Wird eine Quantenflüssigkeit erwärmt, können kristalline Strukturen entstehen
Aarhus University
Wird eine Quantenflüssigkeit erwärmt, können kristalline Strukturen entstehen

Dabei bilden Quantengase aus stark magnetischen Atomen bei einer Temperatur nahe dem absoluten Nullpunkt (minus 273 Grad Celsius) gleichzeitig einen Kristall und eine suprafluide – also widerstandsfrei fließende – Flüssigkeit. Anders als bei teilweise geschmolzenem Eis gibt es in Suprafestkörpern aber nicht nebeneinander einen festen und flüssigen Anteil, sondern die zwei Zustände überlagern sich dabei auf quantenmechanische Art und Weise. Die Atome sind gleichzeitig Teil des Kristalls und der Supraflüssigkeit.

Suprafeste Strukturen

Dieses ungewöhnliche Verhalten wurde erstmals 2021 bei Experimenten unter der Leitung von Francesca Ferlaino vom Institut für Experimentalphysik der Universität Innsbruck und dem Institut für Quantenoptik und Quanteninformation (IQOQI) der Österreichischen Akademie der Wissenschaften (ÖAW) beobachtet. Sein Ursprung blieb jedoch rätselhaft.

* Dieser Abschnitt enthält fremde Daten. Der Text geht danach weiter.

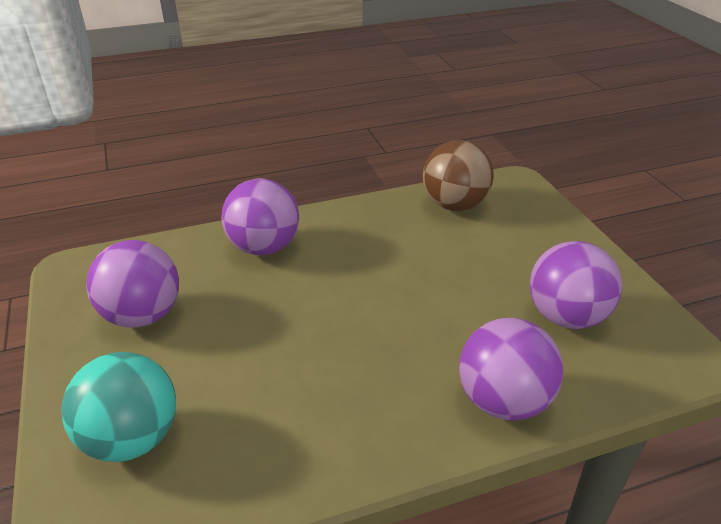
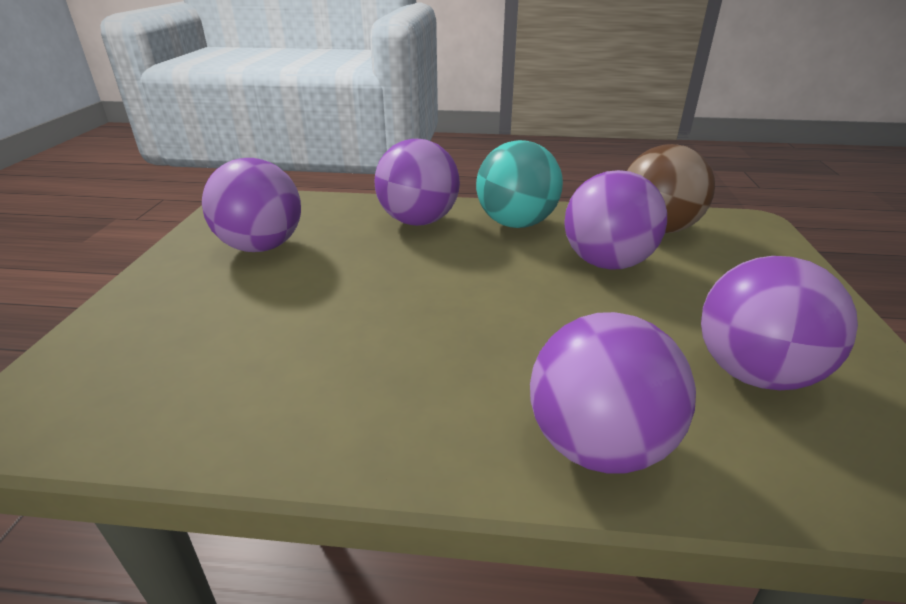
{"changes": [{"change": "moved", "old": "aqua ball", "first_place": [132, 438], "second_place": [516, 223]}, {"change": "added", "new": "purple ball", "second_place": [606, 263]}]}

In der neuen Arbeit hat sich das Innsbrucker Team mit Theoretikern unter der Leitung von Thomas Pohl von der dänischen Universität Aarhus zusammengetan, um die Natur dieses Phänomens zu enthüllen.

Sie untersuchten dazu derartige Zustände in einem Gas stark magnetischer Dysprosium-Atome. In diesen machten sie eine unerwartete Beobachtung: „Ein Temperaturanstieg fördert die Entstehung von suprafesten Strukturen“, so Claudia Politi aus dem Team Ferlainos in einer Aussendung.

Die Wissenschaftler und Wissenschaftlerinnen entwickelten ein theoretisches Modell, das die experimentellen Ergebnisse erklärt. Das überraschende Verhalten ergibt sich demnach aus der Richtungsabhängigkeit (Anisotropie) der Dipol-Dipol-Wechselwirkung der stark magnetischen Dysprosium-Atome, die sowohl abstoßend als auch anziehend wirkt. Auf Basis seiner Arbeit konnte das Team erstmals ein Phasendiagramm, also ein Zustandsschaubild, erstellen, das die Entstehung suprafester Zustände in Abhängigkeit von der Temperatur zeigt.